Do NOT use only CHECKSUM or BINARY_CHECKSUM as sole comparison in SQL, use HASHBYTES instead

We had a process ot using BizTalk to take in a reference file, then send data in via a table_type parameter in a stored procedure.  The stored procedure uses a MERGE statement to insert and update; the update part of which does a CHECKSUM first to determine whether an update is even necessary.

Then it happened, we had a reference row that should have been updated by the latest file, but it wasn't done.  We checked the incoming and outgoing BizTalk Message in and out of the pipeline; everything looked normal.  Then we decided to take out the CHECKSUM part and the update succeeded.

In reading over the Microsoft documentation, I was absolutely shocked when I read this in the remarks section:

However, there is a small chance that the checksum will not change. For this reason, we do not recommend using CHECKSUM to detect whether values have changed, unless your application can tolerate occasionally missing a change

http://msdn.microsoft.com/en-us/library/ms189788%28v=SQL.100%29.aspx

Then I checked the page for BINARY_CHECKSUM, a similar remark exists.  http://msdn.microsoft.com/en-us/library/ms173784%28v=SQL.100%29.aspx

According to these 2 articles, we should be using HASHBYTES().  http://msdn.microsoft.com/en-us/library/ms174415%28v=SQL.100%29.aspx

Personally, I was really shocked to find a function in any database that "most of the time" does its job.  I really do not know any system that tolerates "occasional" mistakes, or maybe it's that I haven't worked in enough industries.  I equate this to getting a notice on your bank statement saying "we might not have all your transaction listed, and we don't know for sure whether we have them all".

I love quantum physics, but not in my computer systems.


[Update 2012-10-19]

I updated the title of this post to give more clarity to what I was trying to say.  You can read the comments below to follow the discussion.  I'm really fortunate that so many smart people decided to participate in this discussion to make this post better.

Here is an article that articulates the original idea of this post:  http://www.bidn.com/blogs/TomLannen/bidn-blog/2265/using-hashbytes-to-compare-columns 

Print | posted on Friday, May 20, 2011 8:50 PM

Feedback

# re: Do NOT trust CHECKSUM or BINARY_CHECKSUM in SQL, use HASHBYTES instead

Left by Jon of All Trades at 9/22/2011 10:26 AM
Gravatar Any hash function has a chance of collision; that's just mathematics. Unfortunately CHECKSUM()'s hash function is not very good, so it's chance is relatively high.

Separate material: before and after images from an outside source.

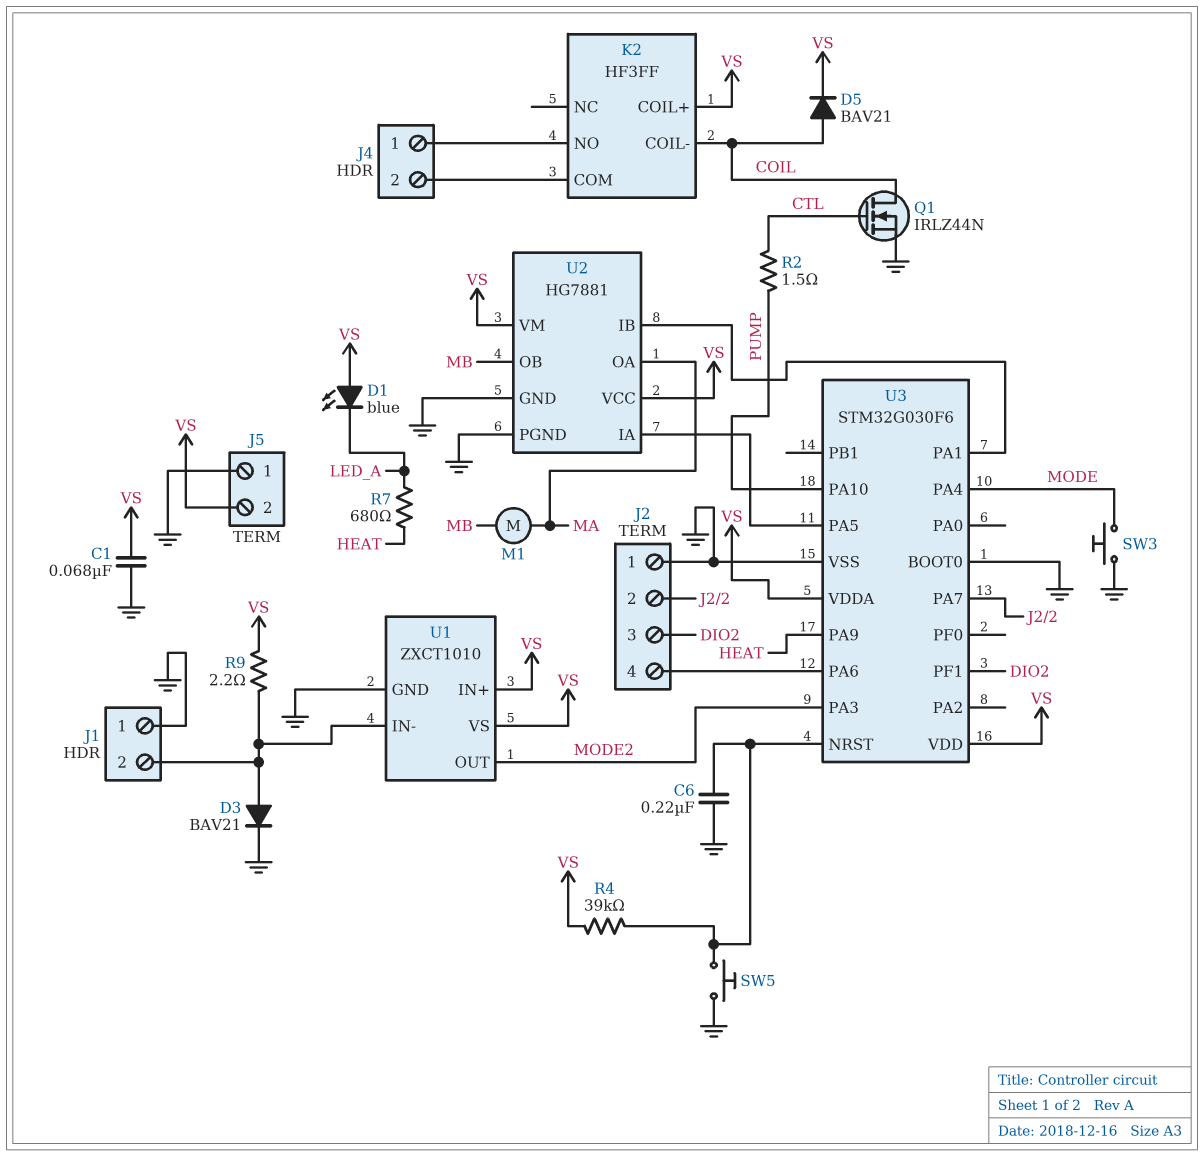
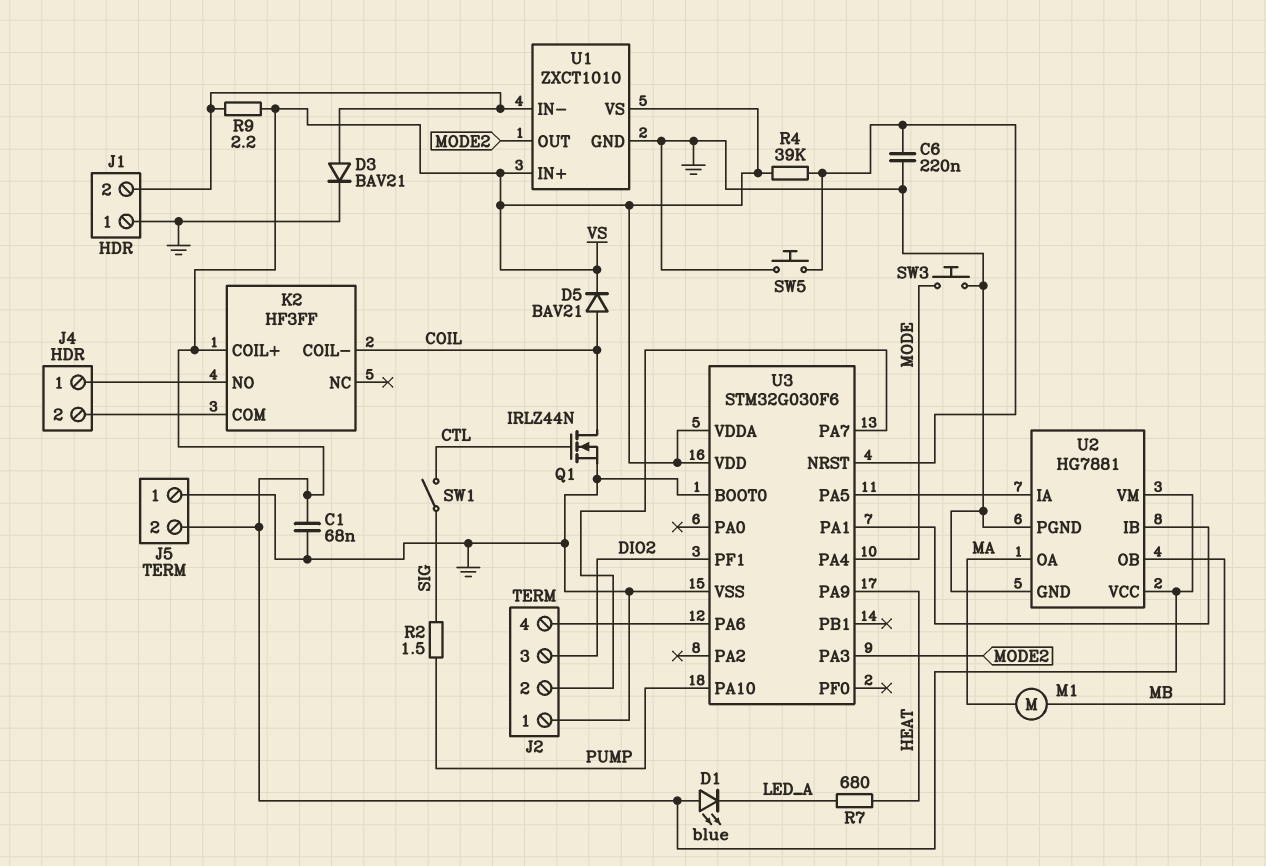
R2: 1.5 (CTL, PUMP) -> 1.5 (PUMP, SIG)
SW1: none -> switch (CTL, SIG)

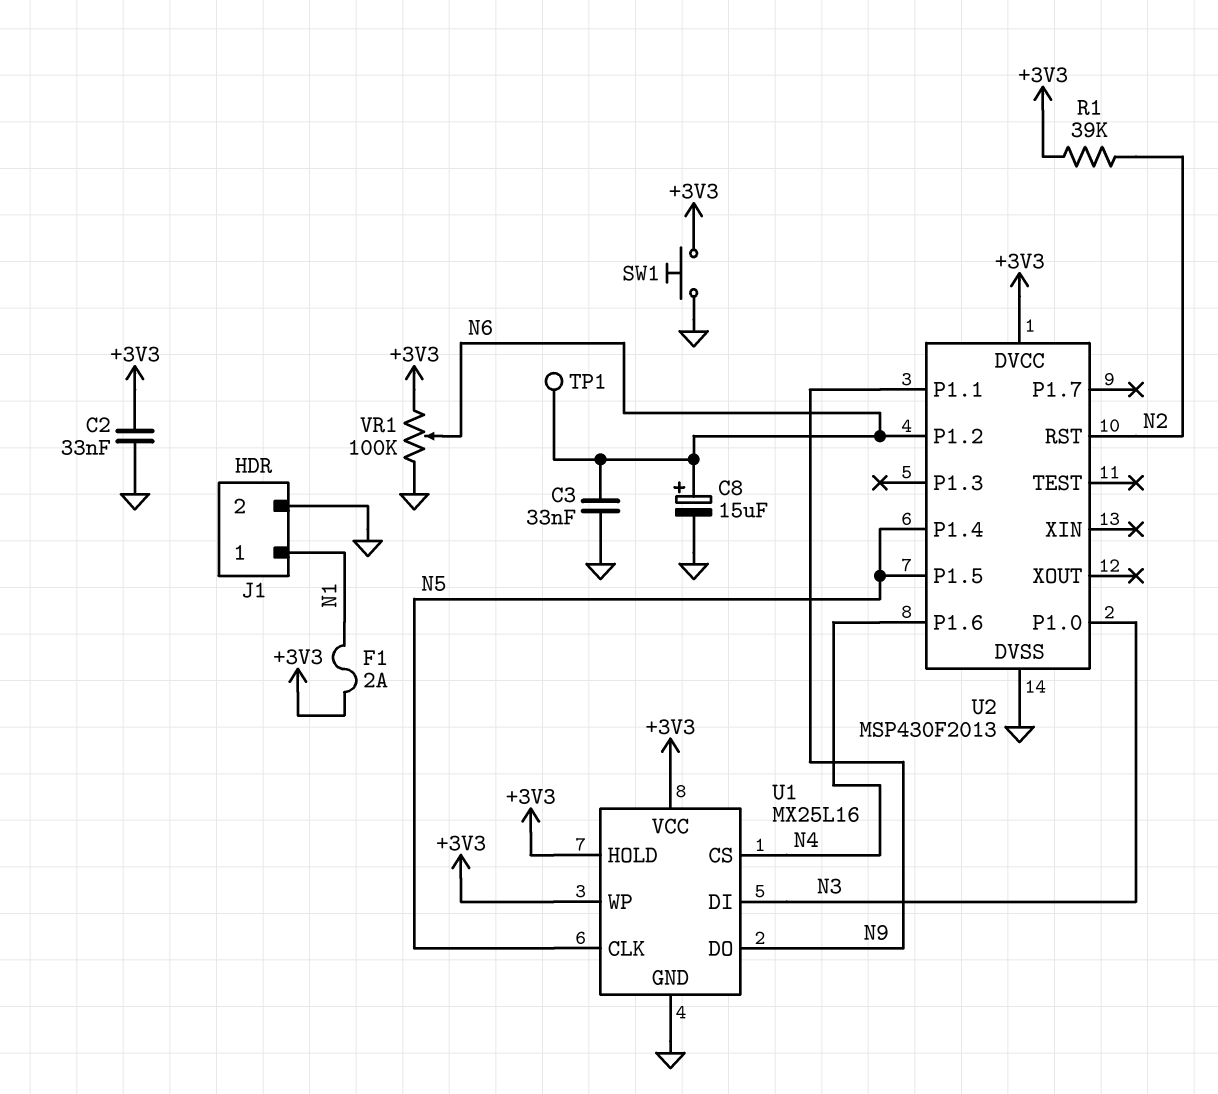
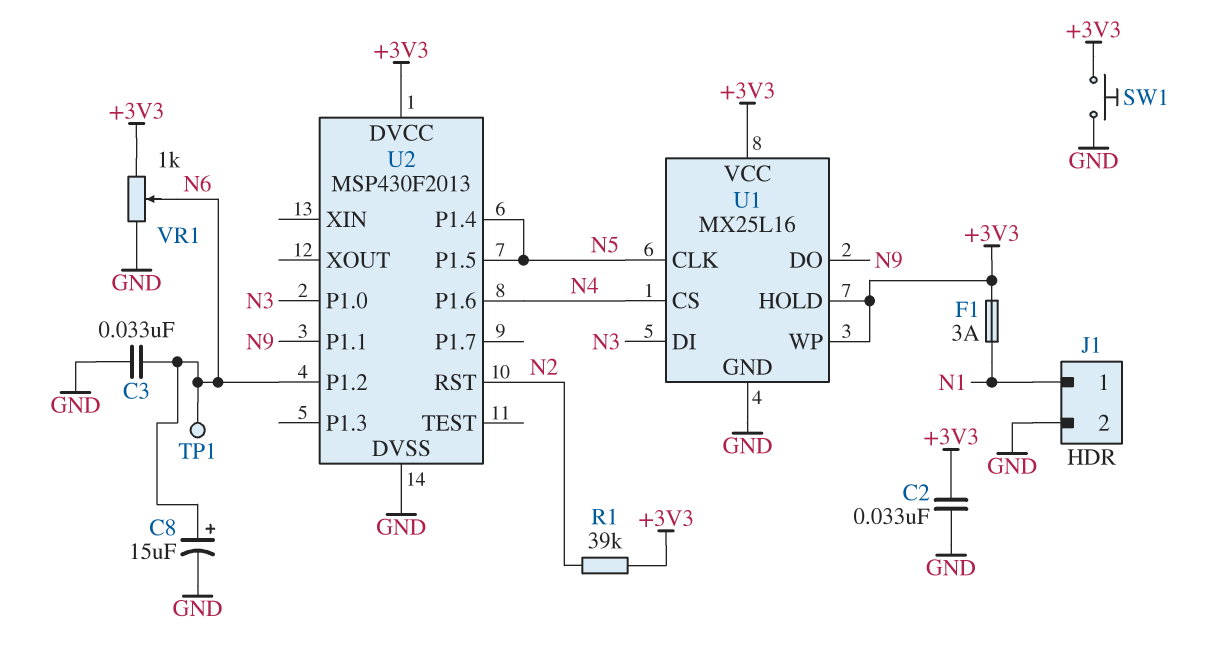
F1: 2A (+3V3, N1) -> 3A (+3V3, N1)
VR1: 100k (+3V3, GND, wiper N6) -> 1k (+3V3, GND, wiper N6)

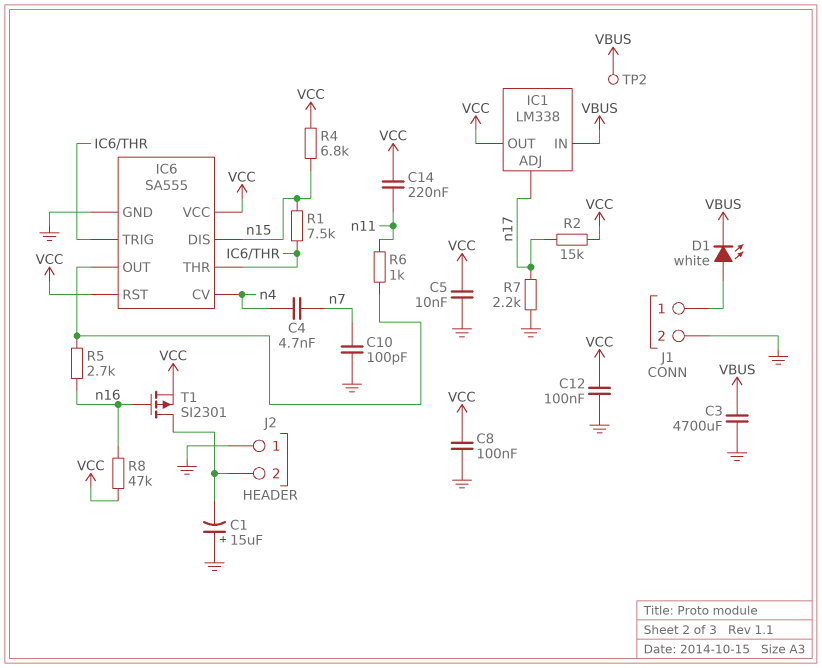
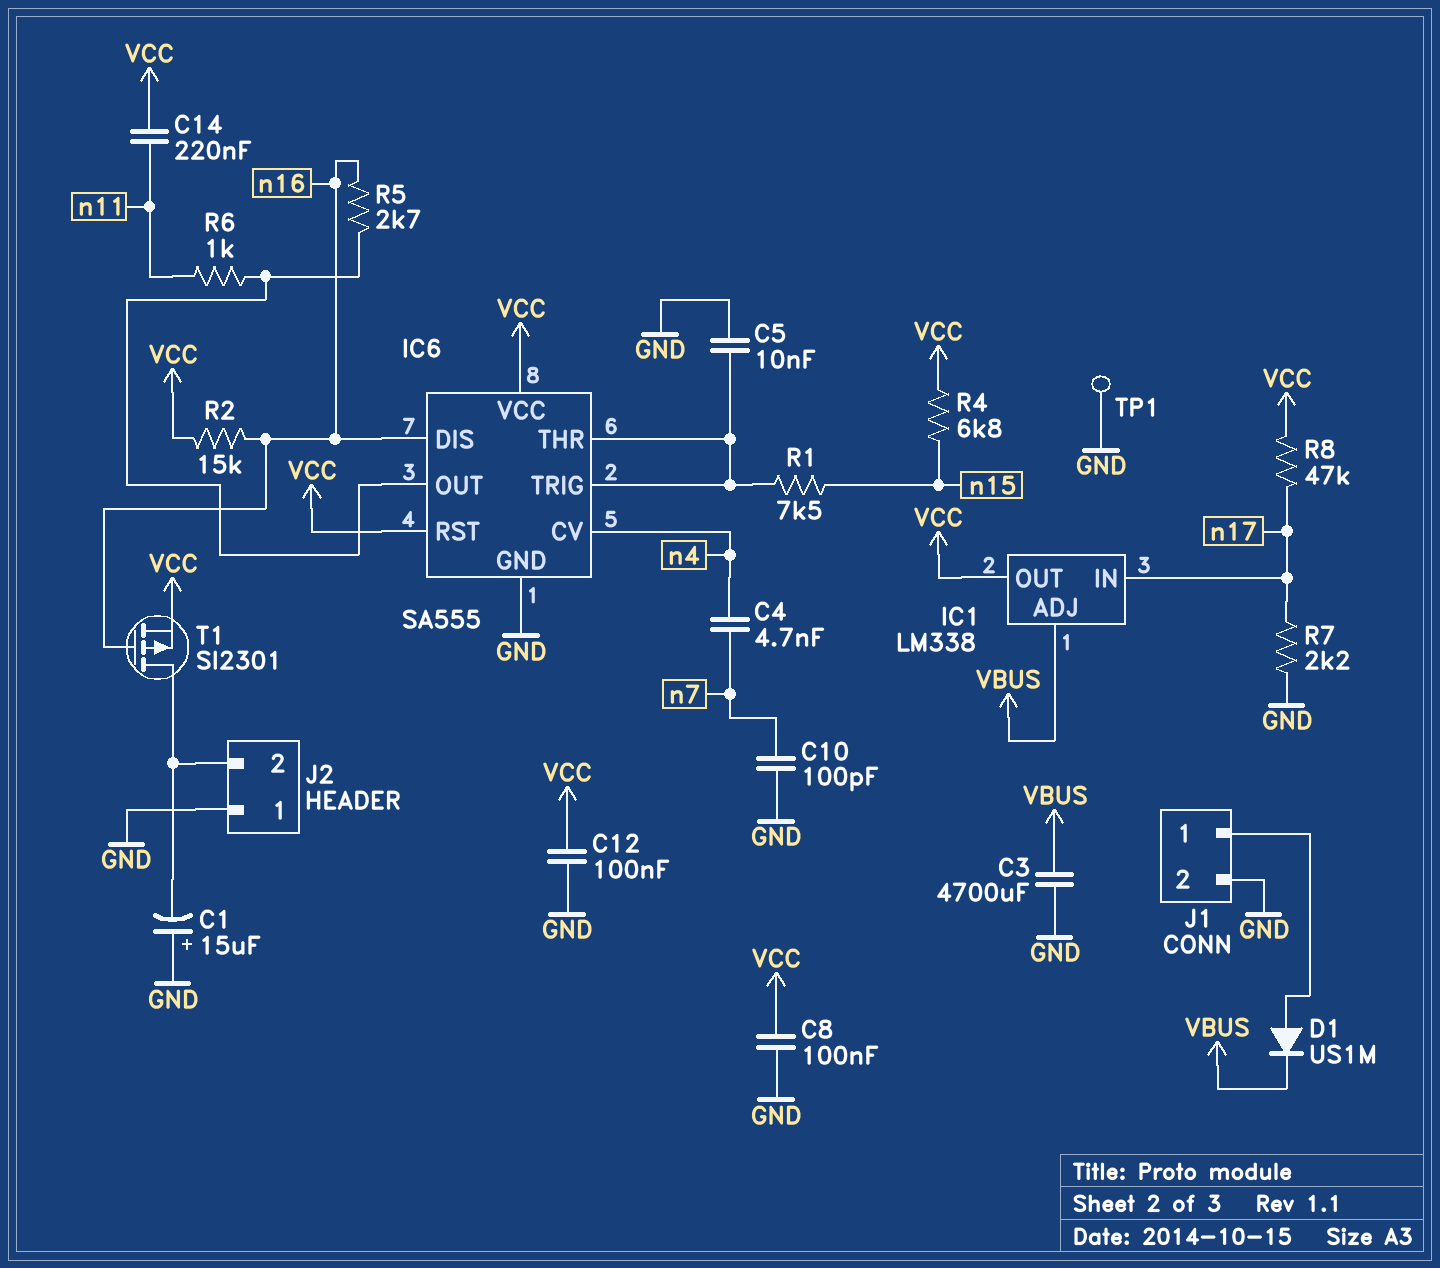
C5: 10nF (GND, VCC) -> 10nF (GND, IC6/THR)
D1: LED white (A J1/1, K VBUS) -> diode US1M (A J1/1, K VBUS)
IC1 pin ADJ: n17 -> VBUS
IC1 pin IN: VBUS -> n17
IC6 pin DIS: n15 -> n16
R2: 15k (VCC, n17) -> 15k (VCC, n16)
R8: 47k (VCC, n16) -> 47k (VCC, n17)
TP1: none -> test point (GND)
TP2: test point (VBUS) -> none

One option to consider: use CHECKSUM() to scan for changes during near-realtime updates, when you need speed, and fall back on slow but sure field-by-field comparisons during daily updates.

# re: Do NOT trust CHECKSUM or BINARY_CHECKSUM in SQL, use HASHBYTES instead

Left by NiteFrog at 11/19/2011 12:17 AM
Gravatar I have to agree with what you are saying. I am working on a system that I need to sync data across networks and I don't want to move data I don't need to. Using the HashBytes is a life saver as it give me a true reading of what rows have actually changed in the database to push back out to the target systems. Great article, thanks.

I am so sick of the developers that do just good enough, it is time to raise the bar.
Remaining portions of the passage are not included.